Waiting for Godot review: Astonishing how often Beckett’s masterpiece is revived | Theatre | Entertainment

Once described as a play in which “nothing happens, twice”, it is astonishing how often Samuel Beckett’s masterpiece is revived for subsequent generations to puzzle over its elusive meaning. Not so much a tragicomedy as a comedie pathetique it is theatrically stripped to the bone – a kind of reverse engineered drama.

Two tramps wait by a dead tree in an arid landscape for the eponymous Godot, who may provide them with the means to ‘go on’. Often described as a parable about the hopelessness of living, it contains allusions that include post-apocalyptic devastation and silent comedies.

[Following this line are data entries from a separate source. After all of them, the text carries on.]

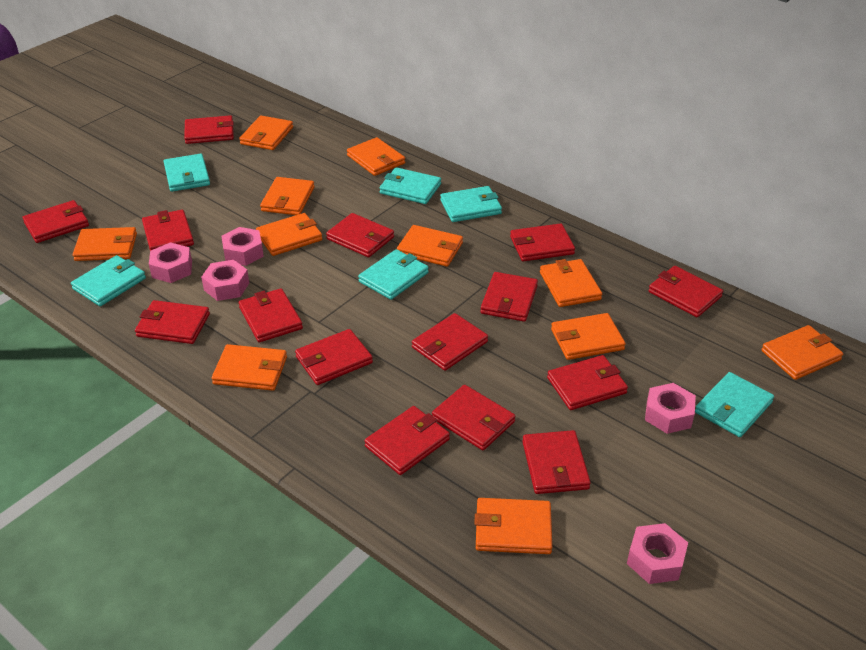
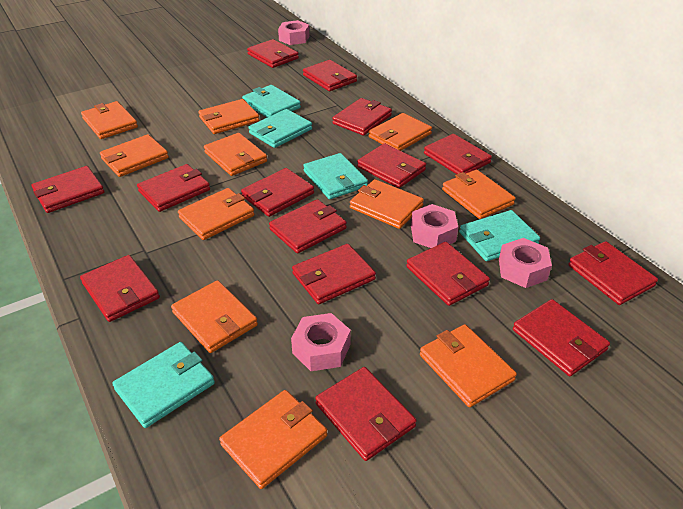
pink nut: 5 -> 4
turquoise wallet: 6 -> 5

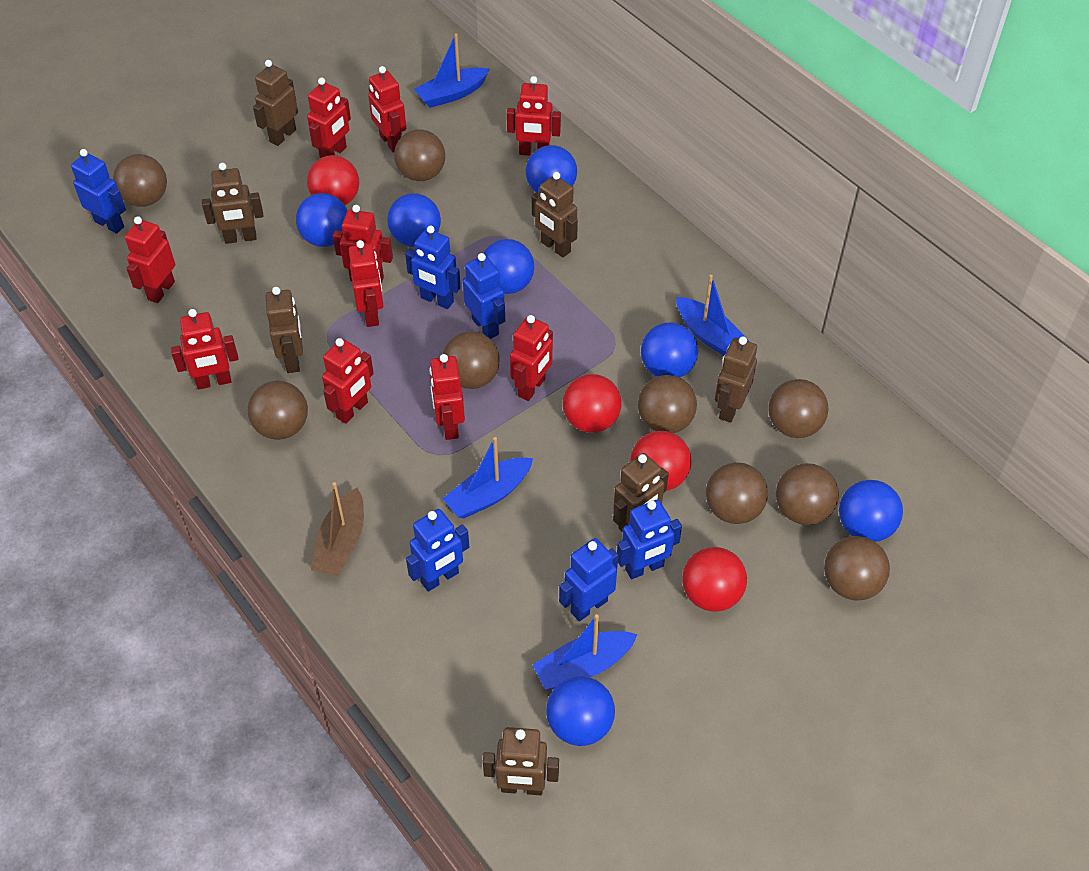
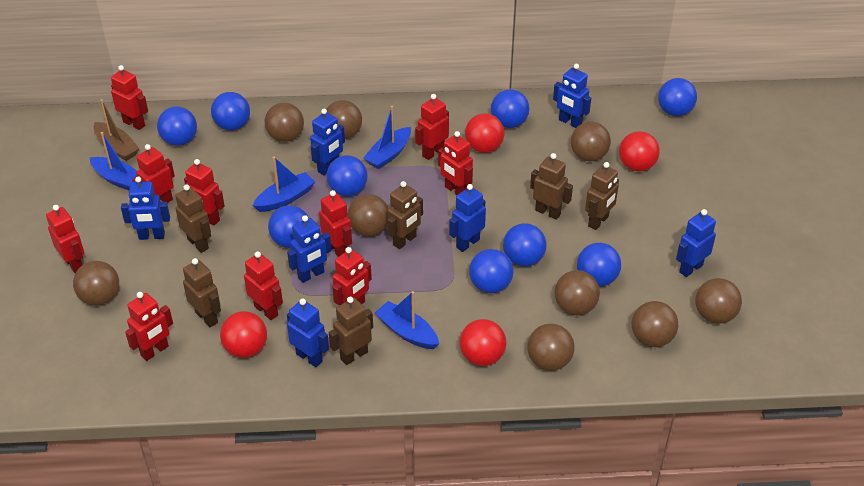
blue ball: 7 -> 9
blue robot: 6 -> 7
brown robot: 7 -> 6

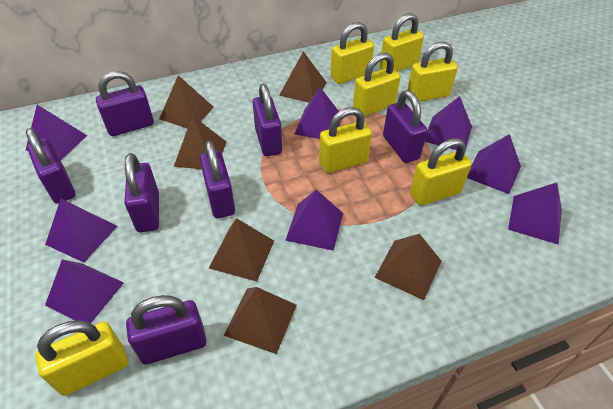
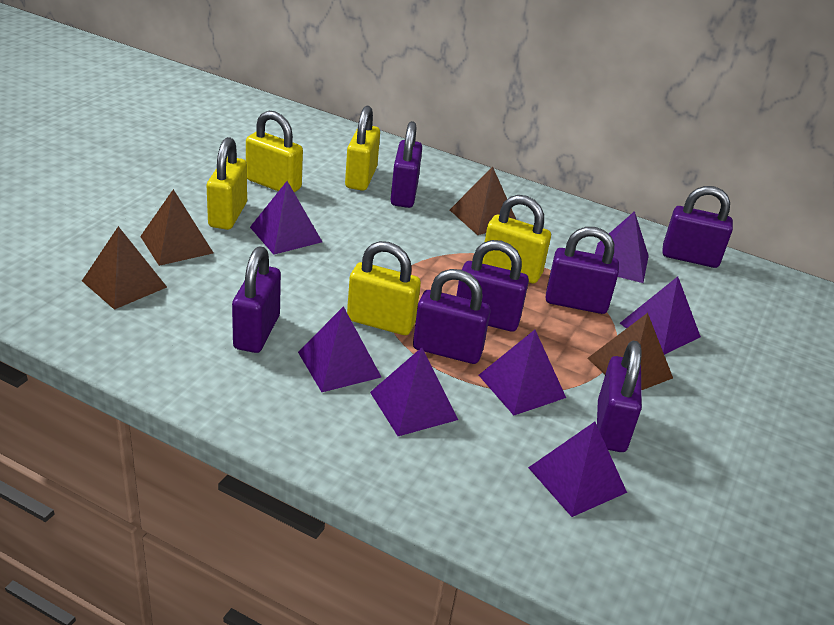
brown pyramid: 6 -> 4
purple pyramid: 8 -> 7
yellow padlock: 7 -> 5

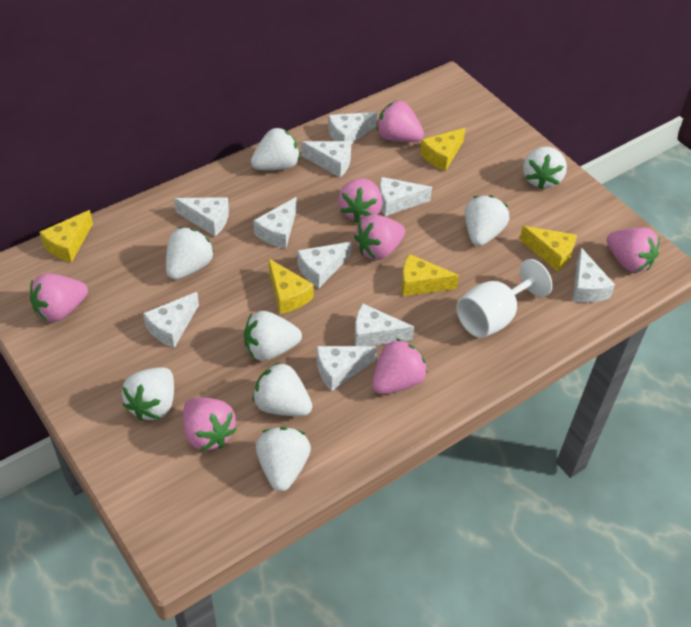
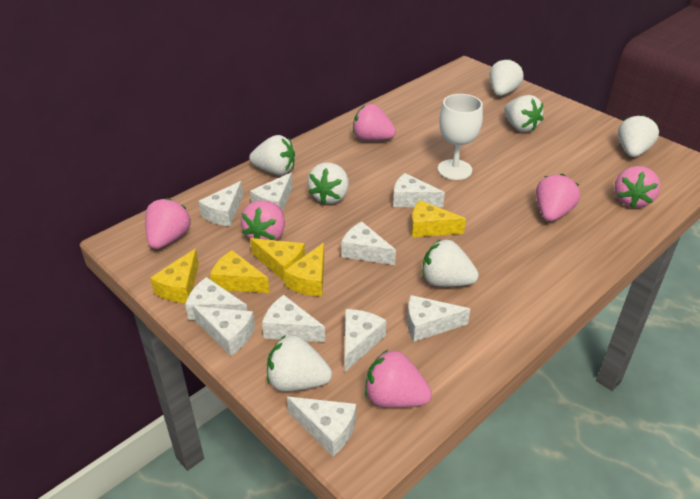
pink strawberry: 7 -> 6
white strawberry: 8 -> 7

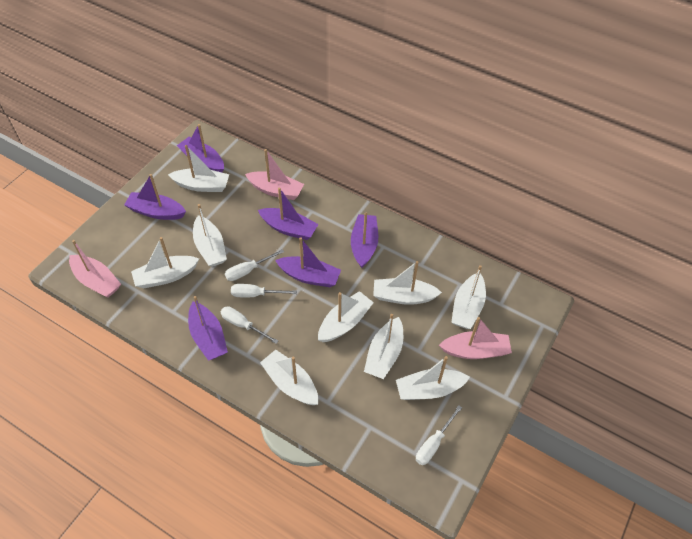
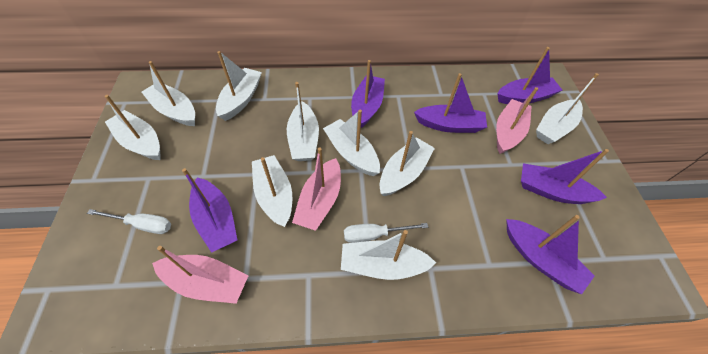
white screwdriver: 4 -> 2

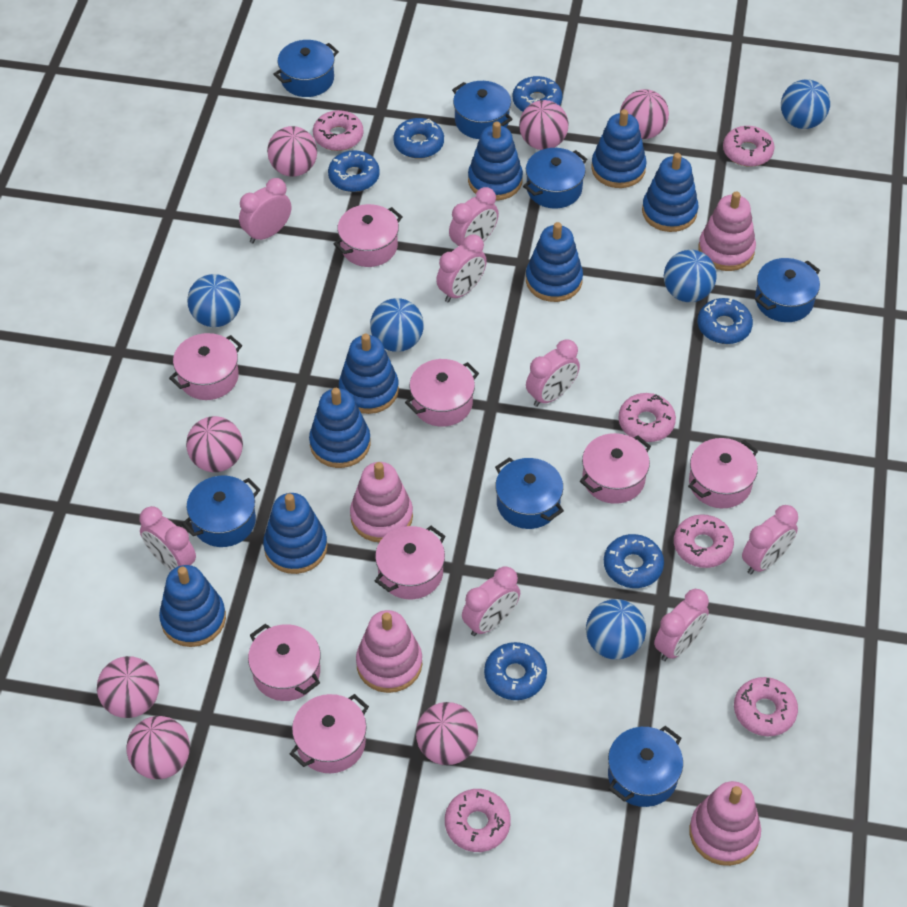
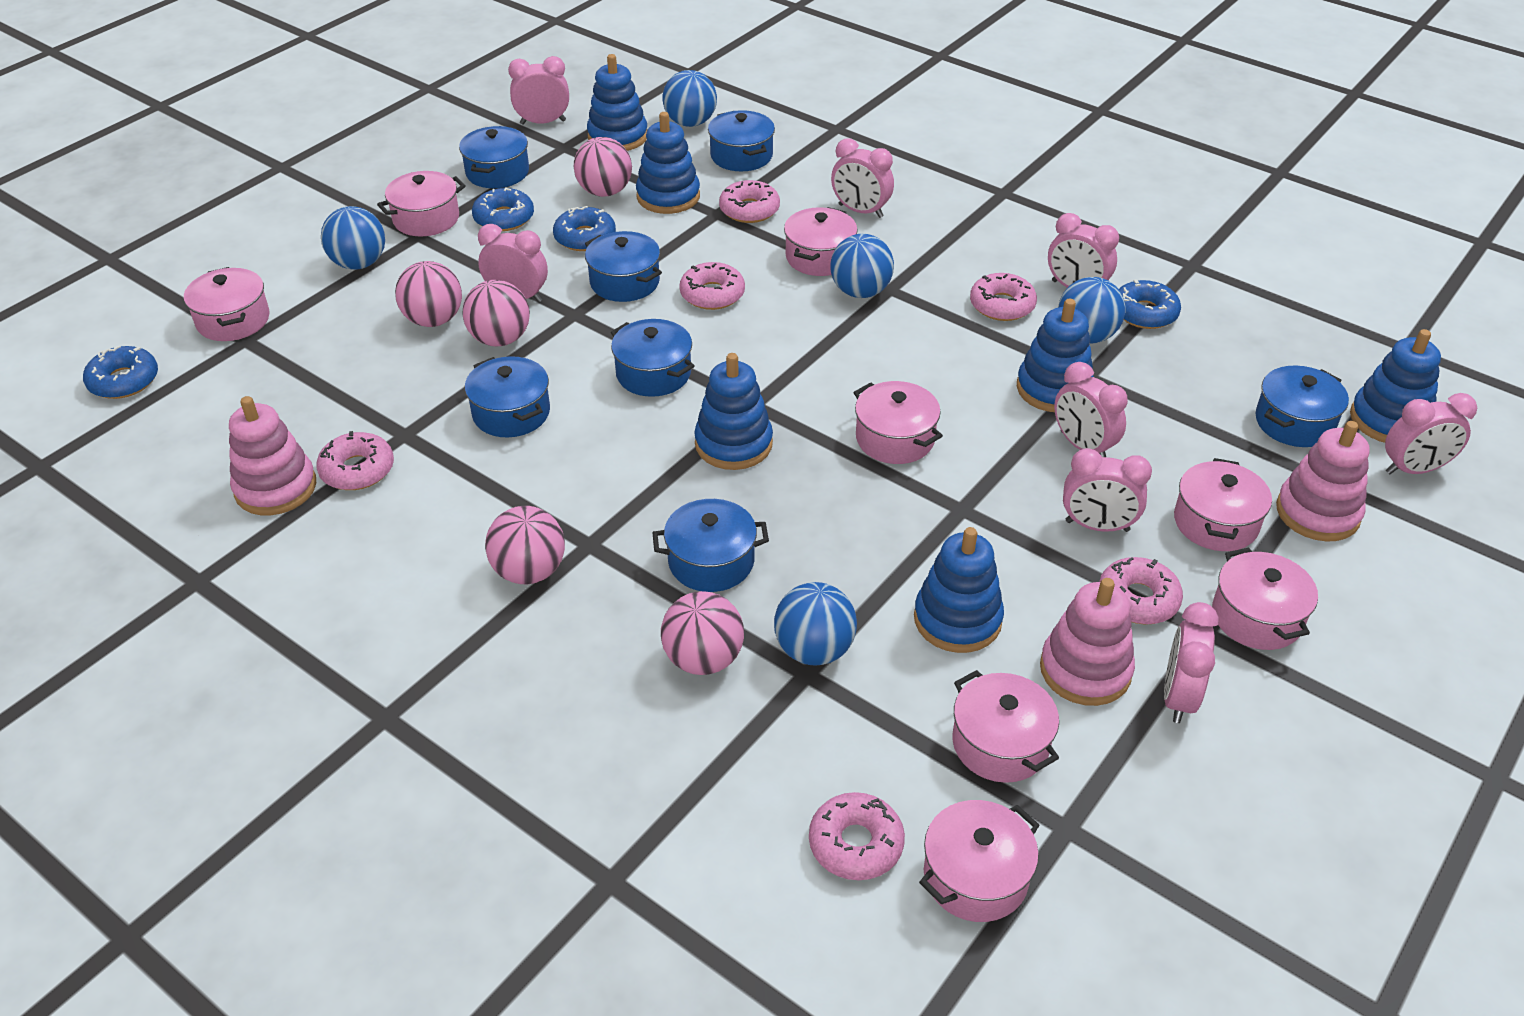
blue donut: 6 -> 4
blue stacking toy: 8 -> 6
pink ball: 7 -> 5
pink stacking toy: 4 -> 3

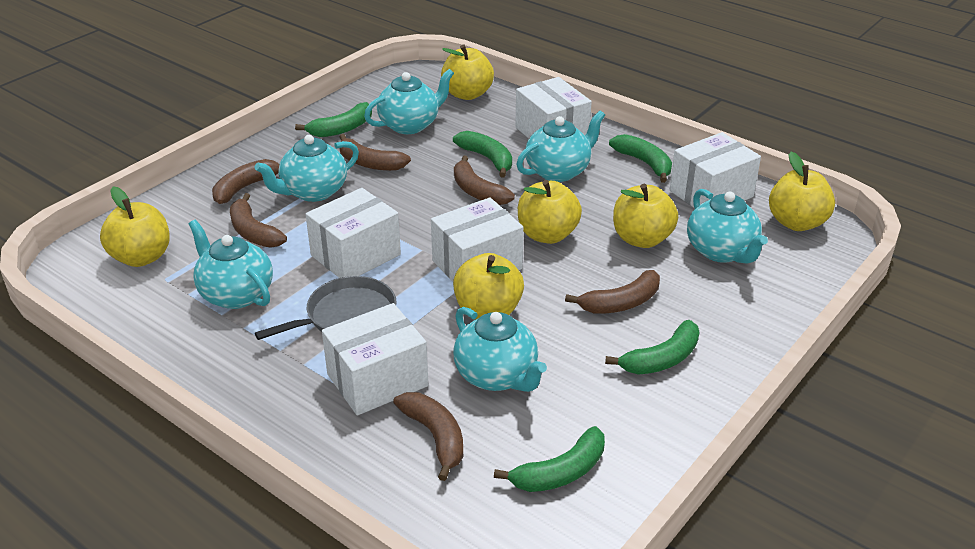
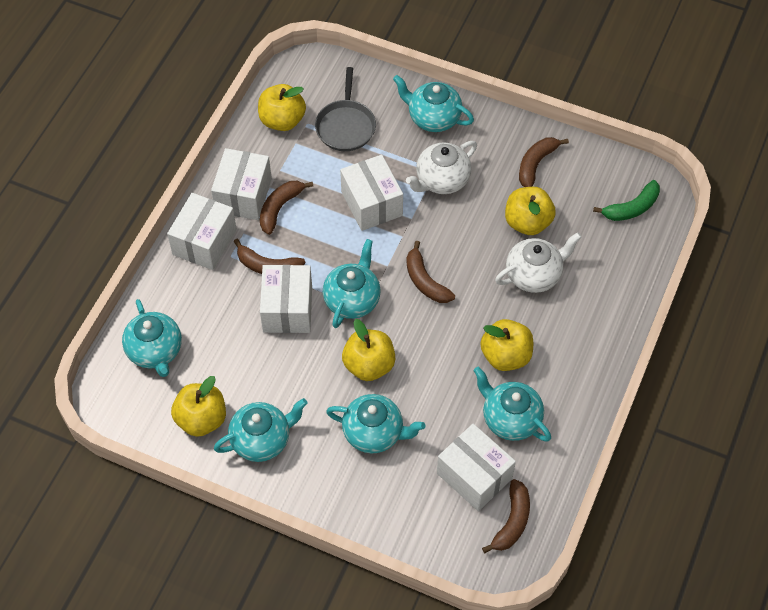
brown banana: 6 -> 5
green banana: 5 -> 1
white teapot: 0 -> 2
yellow apple: 6 -> 5

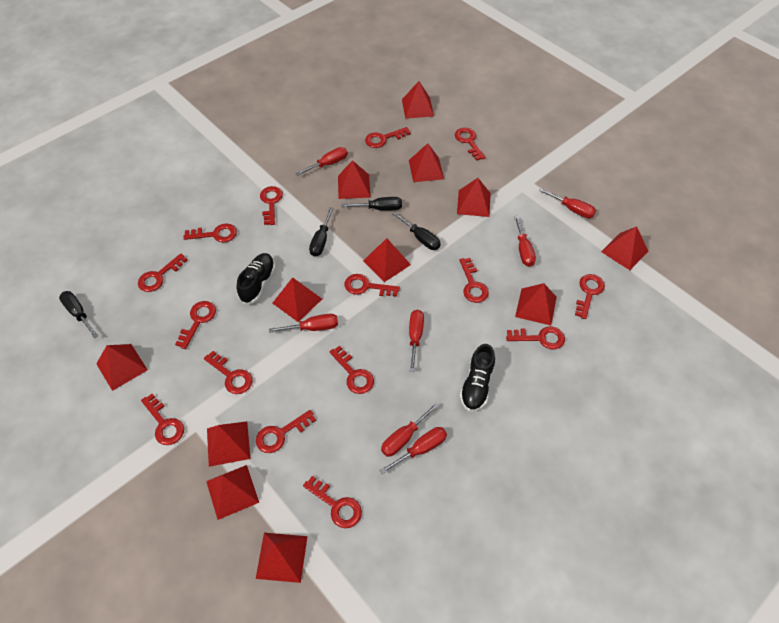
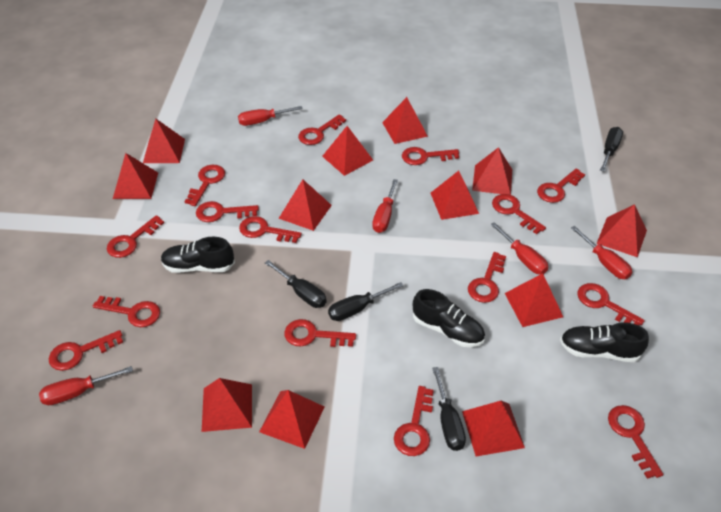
black shoe: 2 -> 3
red screwdriver: 7 -> 5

Estragon (Lucian Msamati) is grouchy and grounded, complaining about too-tight boots and hunger; Vladimir (Ben Whishaw) is more ethereal, a dreamer who has vestigial traces of idealism. When their banal banter is interrupted by the arrival of the domineering Pozzo (Jonathan Slinger) and his slave-on-a-rope Lucky (Tom Edden), their plight is more keenly defined.

Director James MacDonald adheres to Beckett’s strict staging instructions while allowing his actors to invest wisely in their characters. Whishaw is awesomely good as Vladimir, often staring at the sky like a martyred saint, while Msamati is equally fine, hogging the one seat – a carved boulder – and grumbling about being beaten up by unseen strangers. Slinger brings a rare depth to Pozzo and we see glimpses of the wounded man beneath the bully.

Biblical references hover around the Calgary-like tree yet the interdependency of the two central characters never waivers. For all its bleakness, there is a humanity that binds them together as they wait, paralysed by the hope that Godot will arrive to validate their existence.